Here's the scenario: we already have autoscaling based on metrics like requests or messages in our applications. Every morning, we quickly reach our regular workload due to normal business operations. With the current setup, achieving the ideal number of pods can take time, and during this period, users might experience some delays in the applications.

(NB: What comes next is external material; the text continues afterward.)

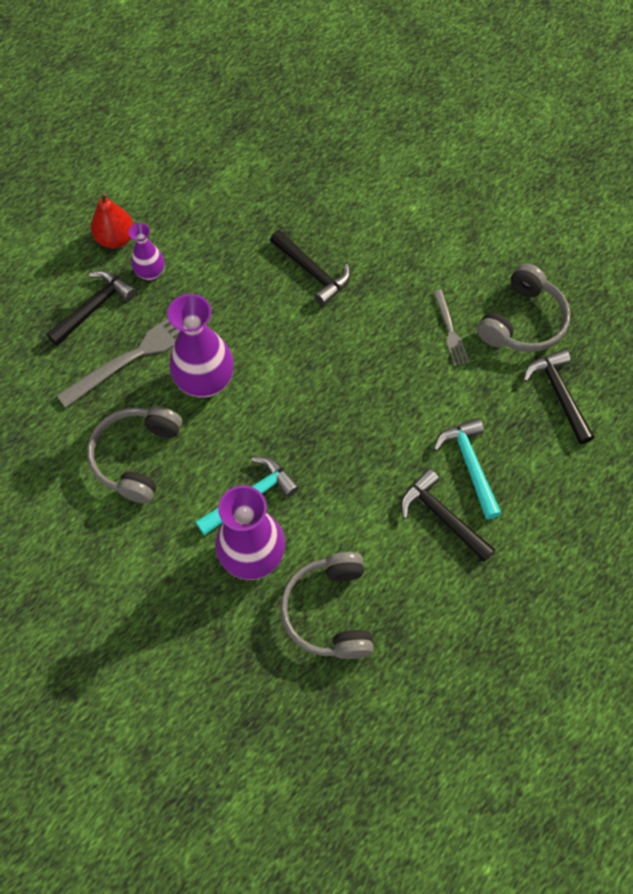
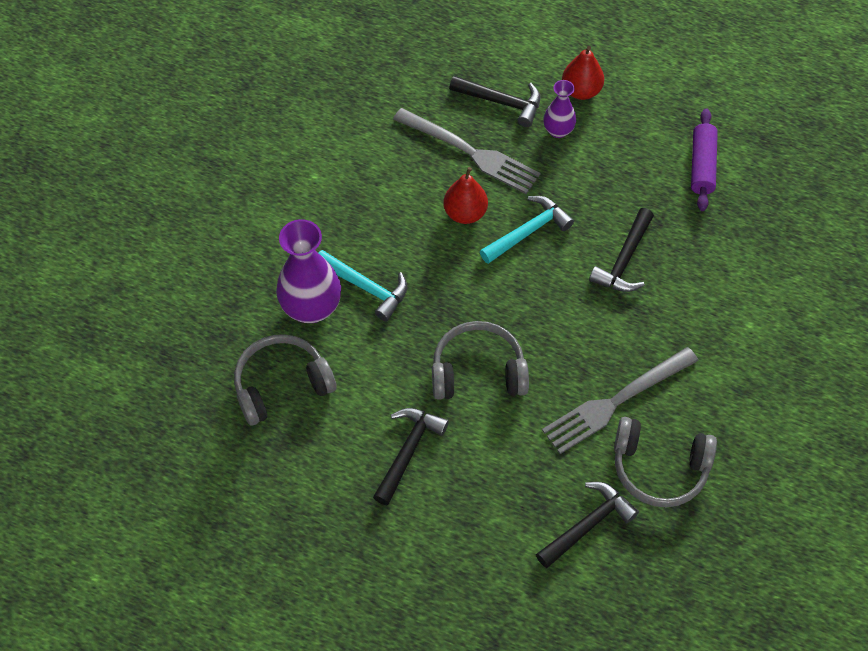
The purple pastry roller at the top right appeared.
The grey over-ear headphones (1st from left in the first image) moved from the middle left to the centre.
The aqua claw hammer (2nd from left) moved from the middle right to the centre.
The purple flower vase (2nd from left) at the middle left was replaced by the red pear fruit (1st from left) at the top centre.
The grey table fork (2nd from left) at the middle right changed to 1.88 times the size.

One solution could be to increase the minimum number of pods in our setup. However, this would mean maintaining that number even during off-business hours. The other option is to keep a different minimum number of pods during business hours, and this effect can be achieved using an additional trigger in our ScaledObject
definition:
apiVersion: keda.sh/v1alpha1
kind: ScaledObject
metadata:
name: myconsumer-scaler
spec:
scaleTargetRef:
name: myconsumer-deployment
minReplicaCount: 1
maxReplicaCount: 10
triggers:
- type: azure-servicebus
metadata:
queueName: MyQueue
queueLength: '10'
authenticationRef:
name: myconsumer-trigger-authentication
- type: cron
metadata:
timezone: America/Bogota
start: 0 8 * * *
end: 0 20 * * *
desiredReplicas: "5"
When we have multiple triggers for the same scaler, KEDA will start scaling once one trigger meets the criteria. It calculates metrics for each scaler and uses the highest desired replica count to scale the workload. In the given example, from 8 am to 8 pm, the cron trigger ensures a minimum of 5 pods. If the workload demands more pods, the initial trigger can scale up to 10. This approach not only enhances user experience by reducing latency but also helps in managing operational costs effectively. Thank you, and happy coding.